Bottom line, go with what works for you, but beware being overconfident because you are wearing a vest. For me, the freedom to be able to dive down and check stuff out, plus the fact that I find it a considerable effort to even get below the surface of the water means a vest is a liability, and if I do get myself into serious trouble I know it isn’t going to save me, as a life jacket might. (another topic for another thread, perhaps, but people put far too much confidence in PFD’s, which in most cases will not turn you over and support your head. Try jumping in with one of these and lie face down. A proper life jacket will immediately turn you over…most PFDs won’t!)
if peteyork’s wife wears a life jacket and she turns over then it would defeat the purpose as you can not snorkel face up
if the vest helps her relax a bit to get used to having her face in the water then I do not see the harm as long as she has a buddy and they take it slow and easy.
I totally know what you mean about the bouyancy in salt water I have a hard time going under too, but that is because I am secure in the water and can relax enough to enjoy the experience.
Buoyancy in salt (or fresh) water is entirely personal. Everyone’s different. Sounds like she is like me, very negatively buoyant. But in salt water I can actually float. I never used a BCD when snorkelling (35 yrs. before scuba certified). Don’t know what to say, other than maybe a wetsuit–3-5-7 mil (?). BCD is too cumbersome IMO for snorkelling. Eventually she may want to dive to the bottom, and a BC is just too much stuff getting in the way. Good luck.
I would suggest practicing in a pool first. It can be quite tough to convince yourself that you can actually breathe underwater.

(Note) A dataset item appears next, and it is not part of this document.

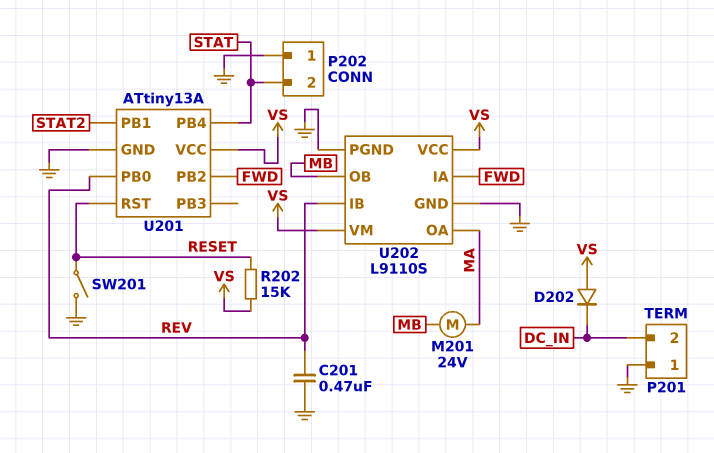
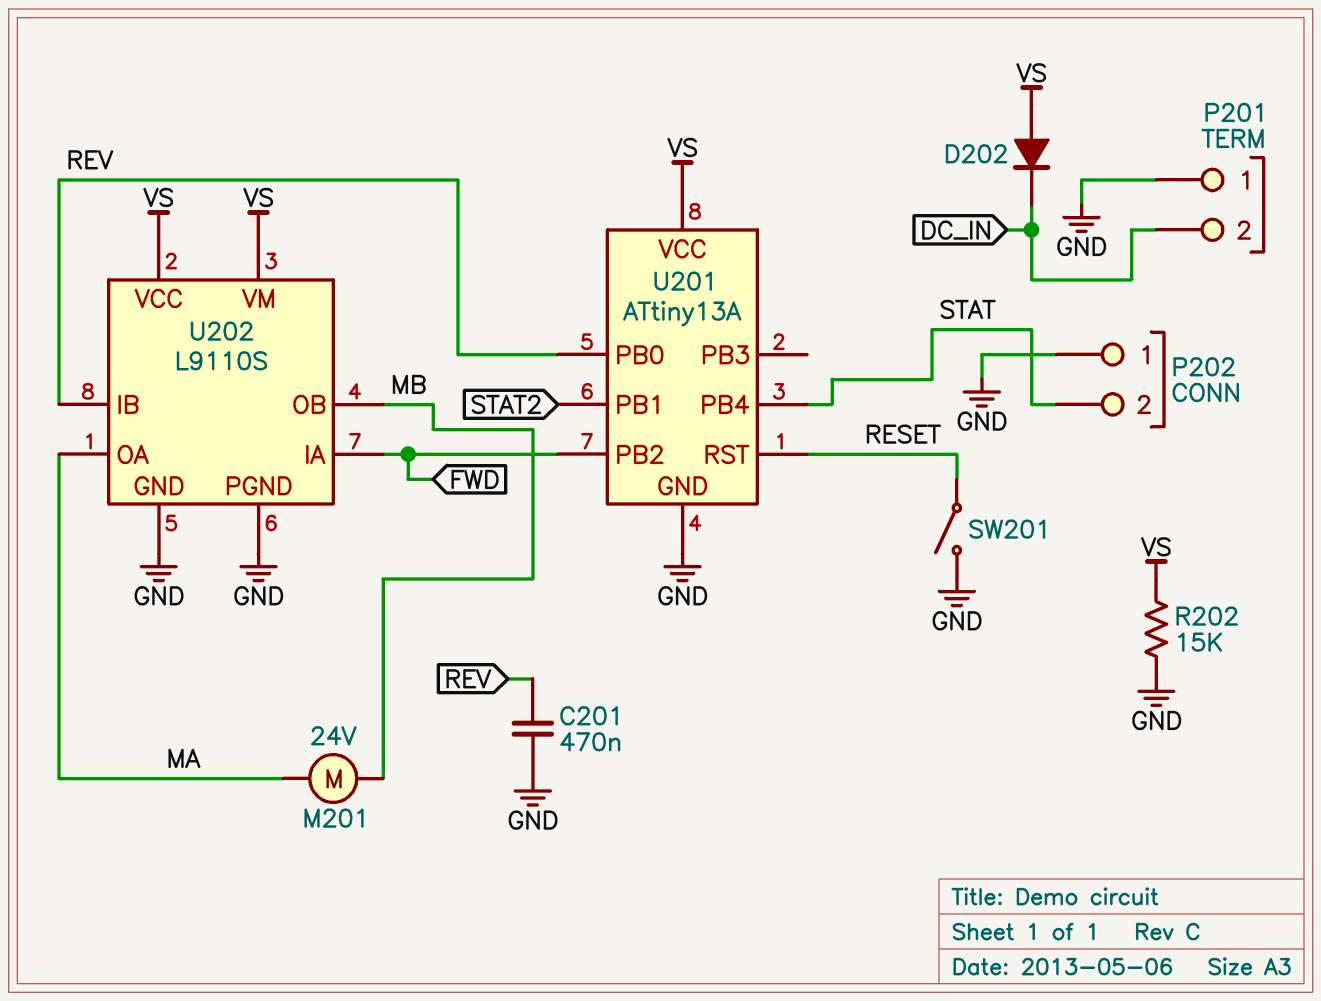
R202: 15k (RESET, VS) -> 15k (GND, VS)

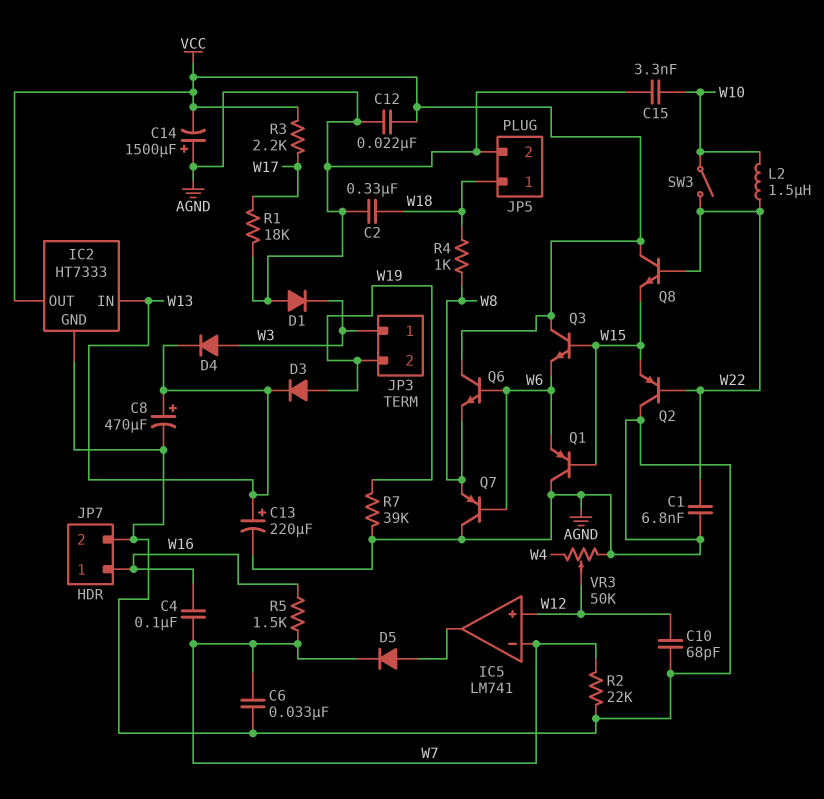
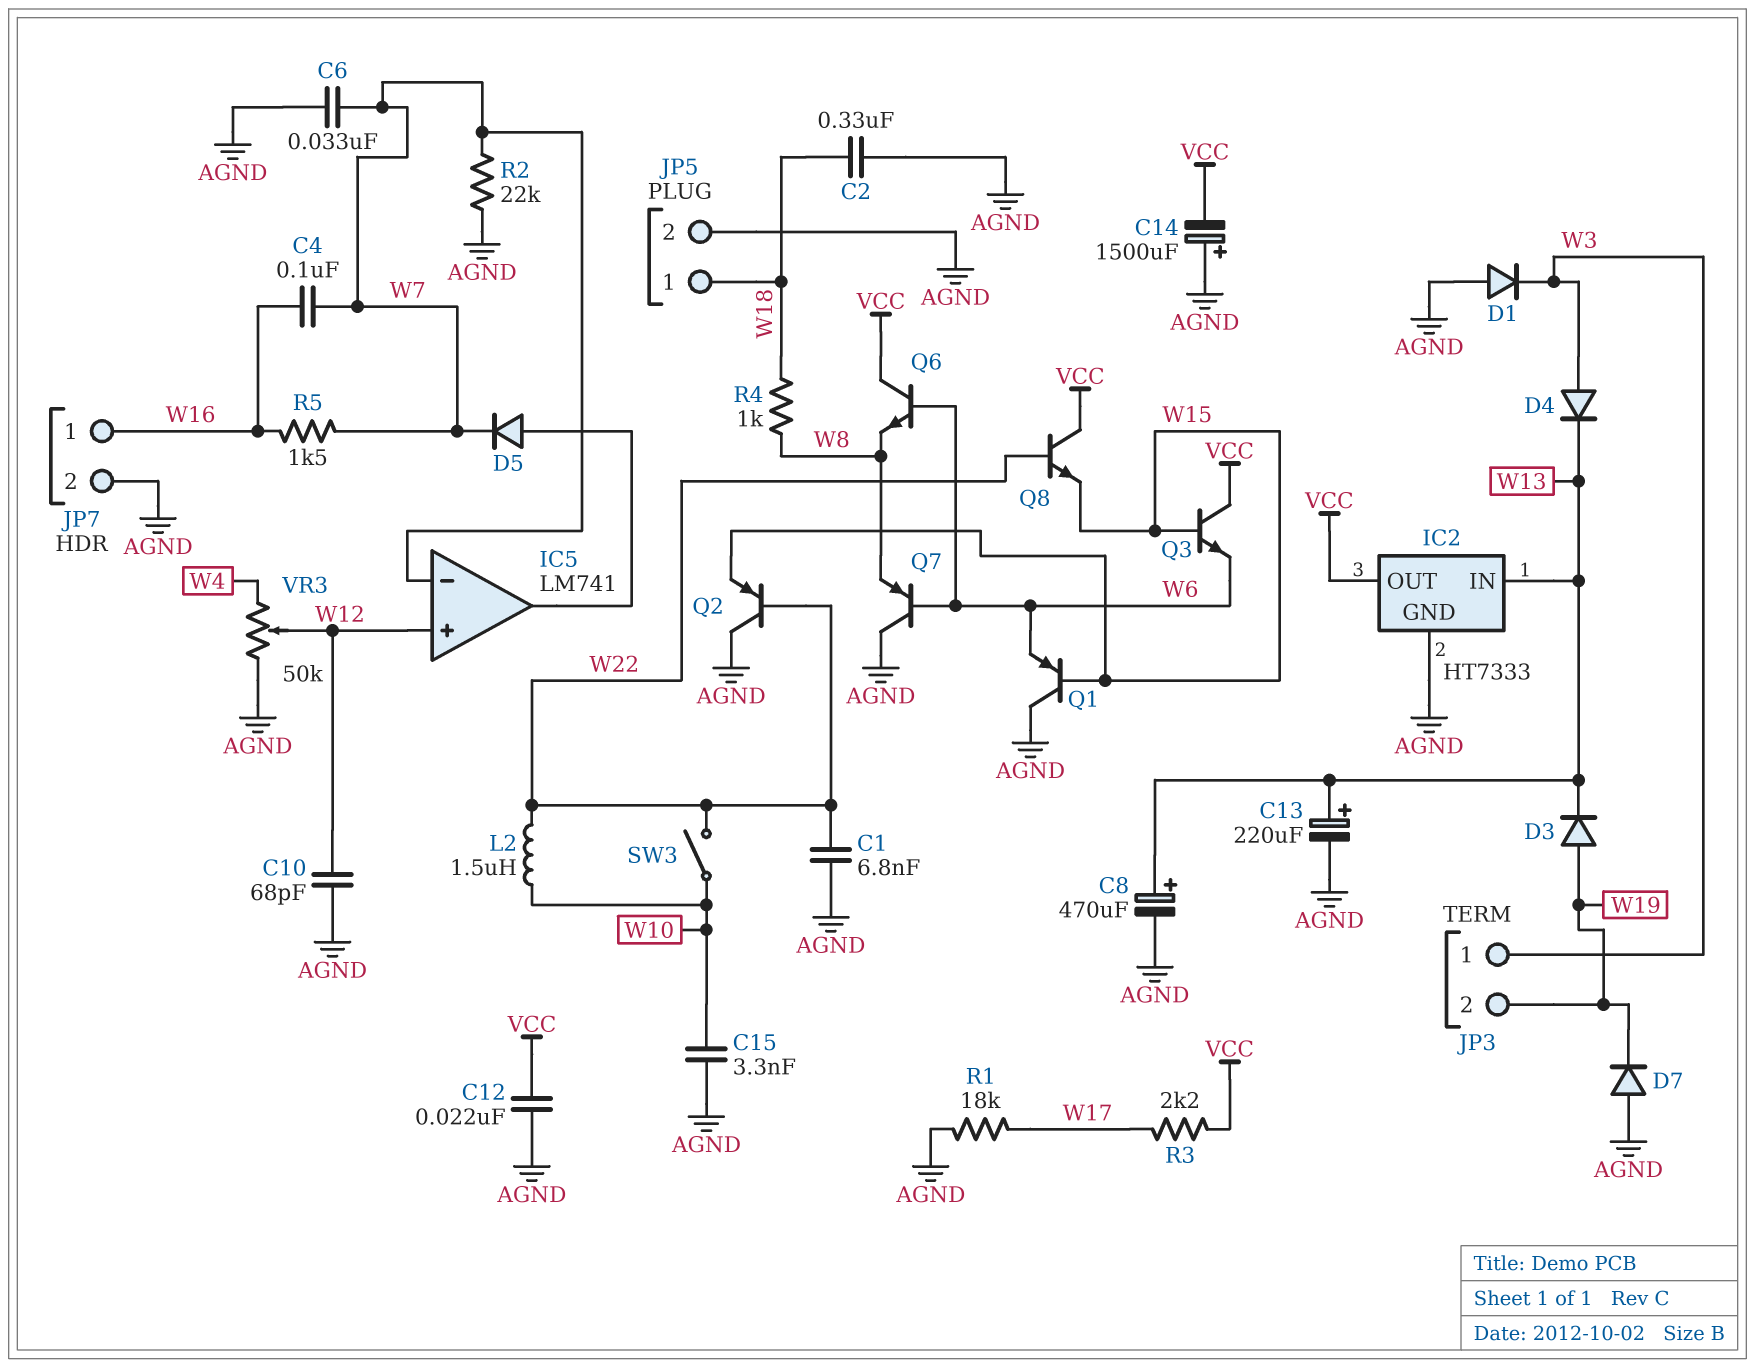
D7: none -> diode (A AGND, K W19)
R7: 39k (AGND, W19) -> none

I also agree that a proper flotation device is better, especially if she is nervous about the whole thing.
I should add that I agree with what some have said about comfortability in the water. I know everyone’s different, but off the cuff I would be concerned with someone snorkelling in water over their head if that person is not very comfortable in water. And can swim reasonably well, without fear of going under, etc. Perhaps an idea is to do some snorkelling in water that is not over her head and see how it goes–get comfortable, dive down to the bottom, etc.

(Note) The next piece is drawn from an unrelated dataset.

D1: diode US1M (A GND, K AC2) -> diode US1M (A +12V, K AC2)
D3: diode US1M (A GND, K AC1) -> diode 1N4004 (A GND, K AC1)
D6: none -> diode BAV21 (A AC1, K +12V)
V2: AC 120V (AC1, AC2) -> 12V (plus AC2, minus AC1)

My advice is to get her to take swimming lessons, or at least work with a freind who swims. Timing of arm strokes per kick, how to get the most power from each arm stroke and how to breathe properly–not too much or too little. I have seen many people take the beginning Open Water Scuba class who basically had no swimming form to speak of. And they were taking SCUBA!!! But you can get yourself in some trouble while snorkelling also–ie. the current picks up or changes direction, rip currents, etc. You need not be an olympic swimmer to snorkel or scuba, but not having the basics down scares me.
I agree that it is unlikely most people will “sink” in salt water due to the approx. 1.03 Specific Gravity (as opposed to 1.00 for fresh water–a BIG difference). However, peoples’ natural body buoyancy can vary a lot. Some can float easily in fresh water, others like me, not. Also, there may be a panic factor for a weak/non swimmer-- ei., in certain positions in the water you don’t float as easily as others (the easiest being probably on your back, arms out). I don’t think it wise at all for a complete “non-swimmer” to snorkel. I define “weak swimmer” as someone who can move forward in water to a decent degree but has improper swim mechanics. As a Divemaster I see all levels of swimmers who sign up for scuba. In my own ideal world it goes 1.learn to swim 2. go snorkeling (it is now easy, adding fins–mask/snorkel is gravy) 3. scuba. Not meant to be a lecture, I just don’t advise very poor or non swimmers to go snorkeling except maybe in a pool.